Doch ich erlebe hier eine nicht kleine Offenbarung, die sich immer weiter steigert: Ein überschäumendes Scherzo hat einen Namen wie ein Klee-Gemälde: „Freude des Sternenblutes“. Und funkelt eruptiv wie ein Urknall. Im Zentrum dann ein Gebilde von unfassbarer Schönheit: „Garten des Liebesschlafes“, was sich natürlich auf Französisch viel besser anhört: „jardin du sommeil d’amour“. Umflattert von Myriaden feinziselierter Vogelgesänge liegt das Paar selig schlafend da und ist der Zeit entronnen. „Lasst sie uns nicht wecken“, schreibt Messiaen über diesen Klang gewordenen Kokon in Fis-Dur. Ich denke in diesem Moment kurioserweise an die Spiritualität von Van Morrison in seinem Song „In The Garden“: „Just you and me and nature, in the garden, wet with rain.“
Olivier Messiaen: Turangalîla-Sinfonie, VI
Quelle: youtube
Die größte Erschütterung folgt aber in der „Durchführung der Liebe“: Gewaltig zerdehnt in gefühltem zehnfachen Forte erscheint Wagners „Liebestod“-Thema. Das ist so elementar, dass es weh tut, jenseits von Gut und Böse, Shiva der Erschaffer und Zerstörer zugleich. Doch alles endet nach 80 Minuten – für mich sind die vergangen wie acht – „mit großer Freude“ (Anweisung Messiaen) im Finale rauschhaft, aber nicht kompromisslos bacchantisch wie in Ravels Daphnis Et Chloë. Dafür fehlte Messiaen vielleicht der dämonische Wesenszug.

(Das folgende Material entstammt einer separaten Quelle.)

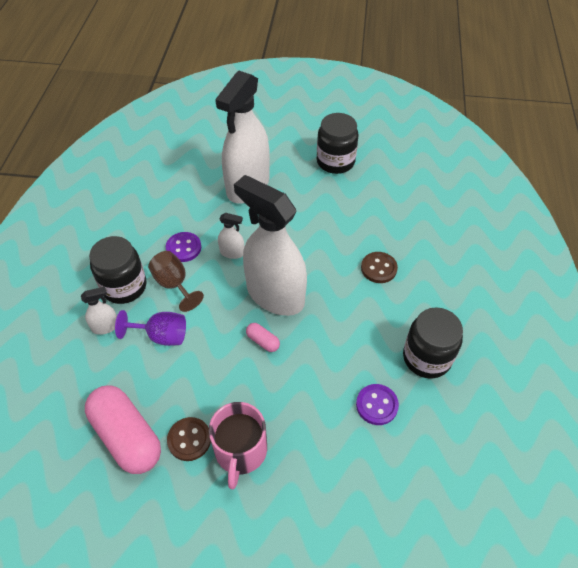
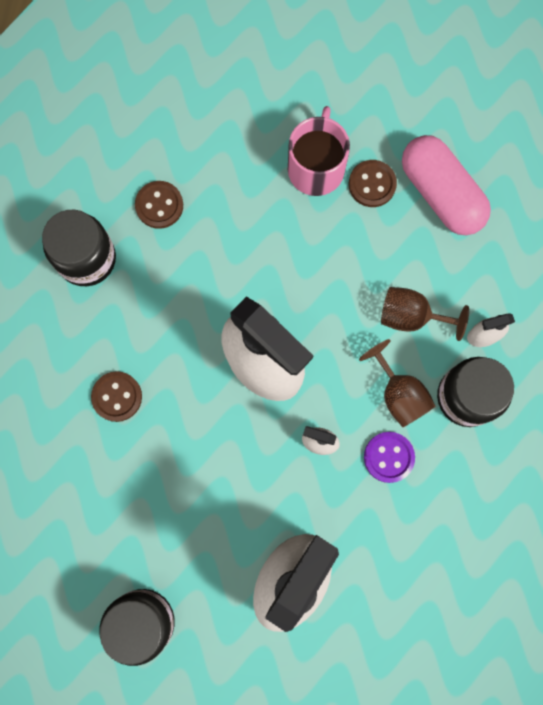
camera: 175 degrees left, 25 degrees up
(161, 336) = (411, 316): purple goblet -> brown goblet
(263, 341) = (284, 298): pink capsule -> none
(376, 405) = (159, 205): purple button -> brown button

Etwas betäubt verlasse ich den Saal, auch andere sehen mitgenommen aus. „Das war das entsetzlichste Konzert, das ich seit langem gehört habe“, so eine Frau in Hörweite zu ihrem Begleiter. Und auf ihre Weise hat sie Recht: Die Liebe ist das Erhabenste, aber auch das Erschütterndste. Genau das hat Messiaen auskomponiert.